Géronimots

vendredi 9 septembre 2016

A PLUS TARD TOUTOU !

Rentrée littéraire


Au sein de l'amas des 560 romans qui viennent de s'abattre sur les librairies,  comment ne pas pointer celui qui, selon nous, domine tout le lot : A plus tard Toutou ! , aux éditions de l'Apocalypse, de Victorin-Irénée Pluchet  que déjà quelques heureux lecteurs,  usant de l'acronyme, voudraient appeler "VIP", un statut que la force, l'éclat de ce premier roman devrait en effet conférer à son mystérieux auteur. On ne raconte pas A plus tard Toutou ! qui opère le prodige d'entrelacer sur à peine 130 pages une bonne centaine d'histoires, tout à la fois chatoyantes et sombres, en un noeud unique dont il faudrait l'oeil d'un lecteur idéal, osons le mot : divin, pour pénétrer les arcanes.
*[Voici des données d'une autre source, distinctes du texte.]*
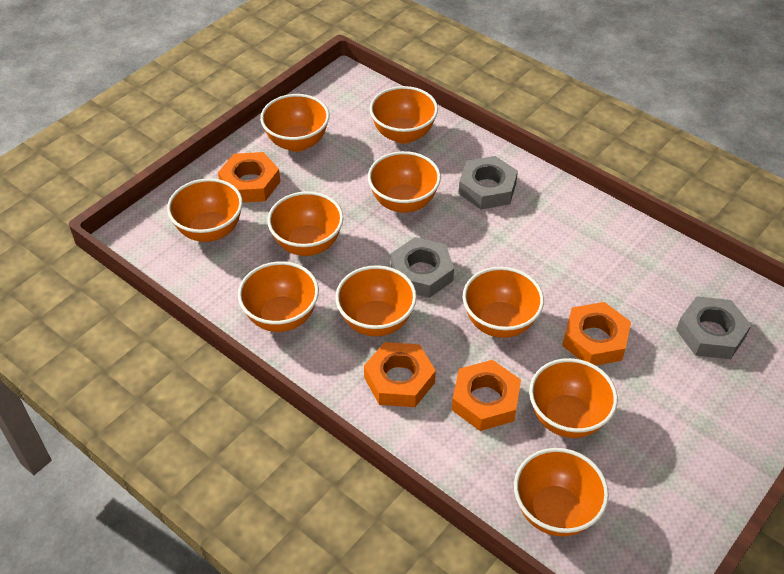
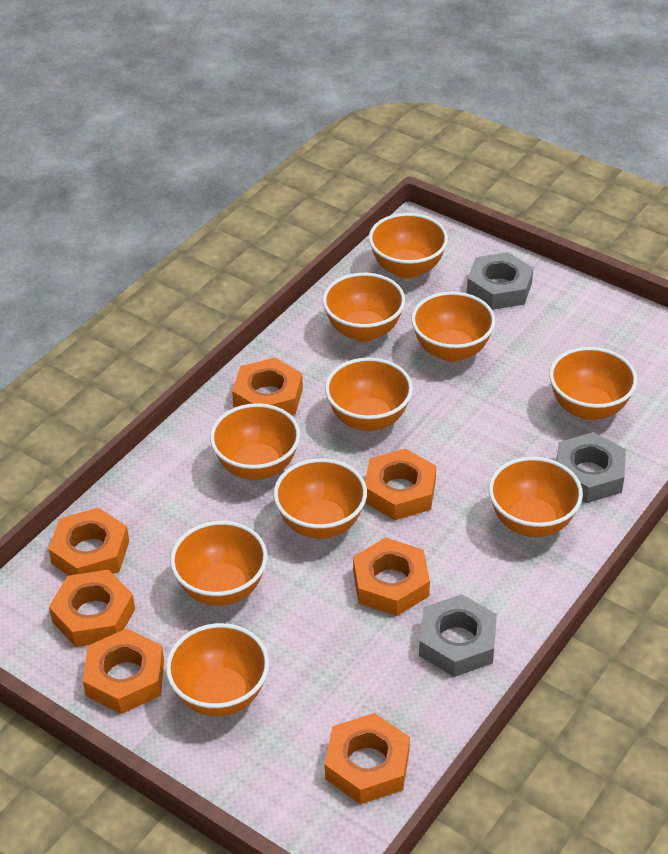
orange nut: 4 -> 7

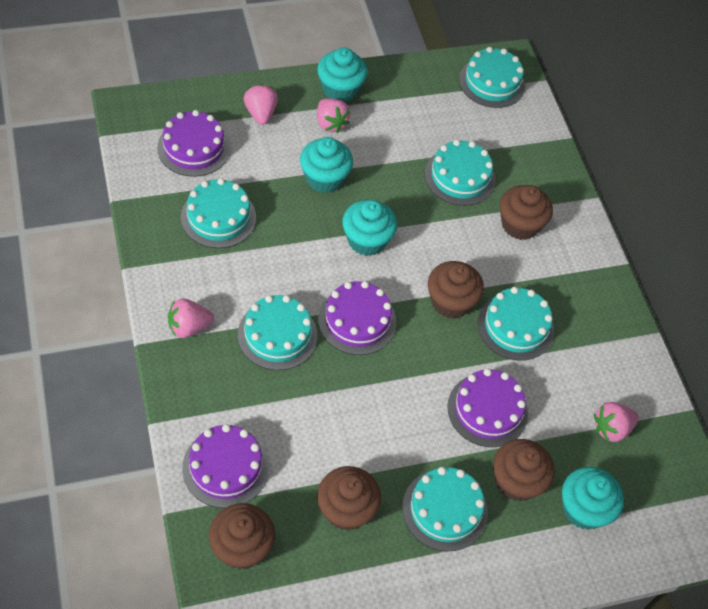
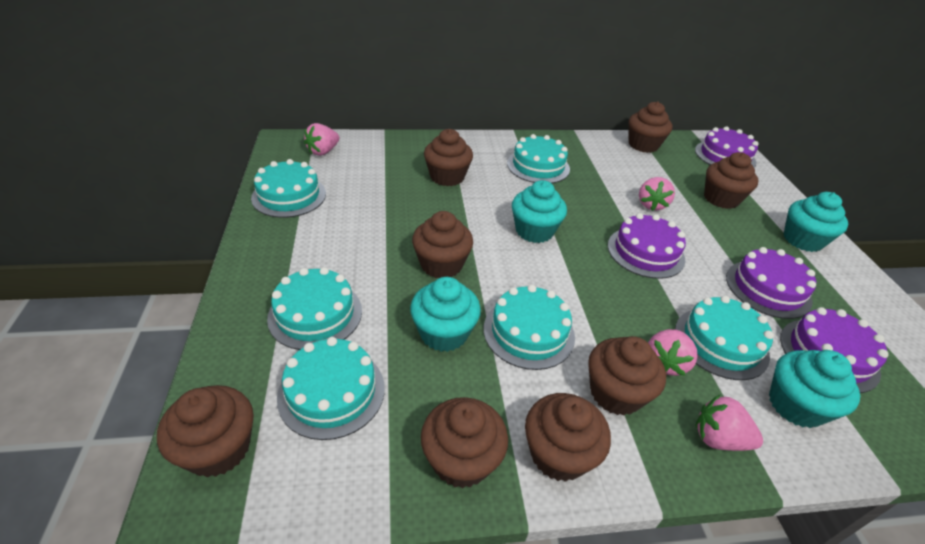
brown cupcake: 5 -> 8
Et pourtant l'admirable phrase de Pluchet, nervurée, aérienne, dense, n'est pas sans produire un euphorique effet de glissement, mais trompeur, au vu des failles qui, d'abord subreptices, s'ouvrent dans sa texture où, lecteur ingénu, tu pourrais, sache-le, sombrer. Car Pluchet est dangereux, il semble guider là où il égare, c'est un roman au risque de la folie. Les libraires le pressentent, sans doute, et l'on ne s'étonnera pas s'ils s'empressent de reléguer A plus tard Toutou ! sur une peu accessible étagère ou sous une table écartée. Et s'ils venaient à l'oublier dans son carton, à la bonne heure ! car celle de Pluchet peut attendre, à supposer qu'elle ait à sonner jamais.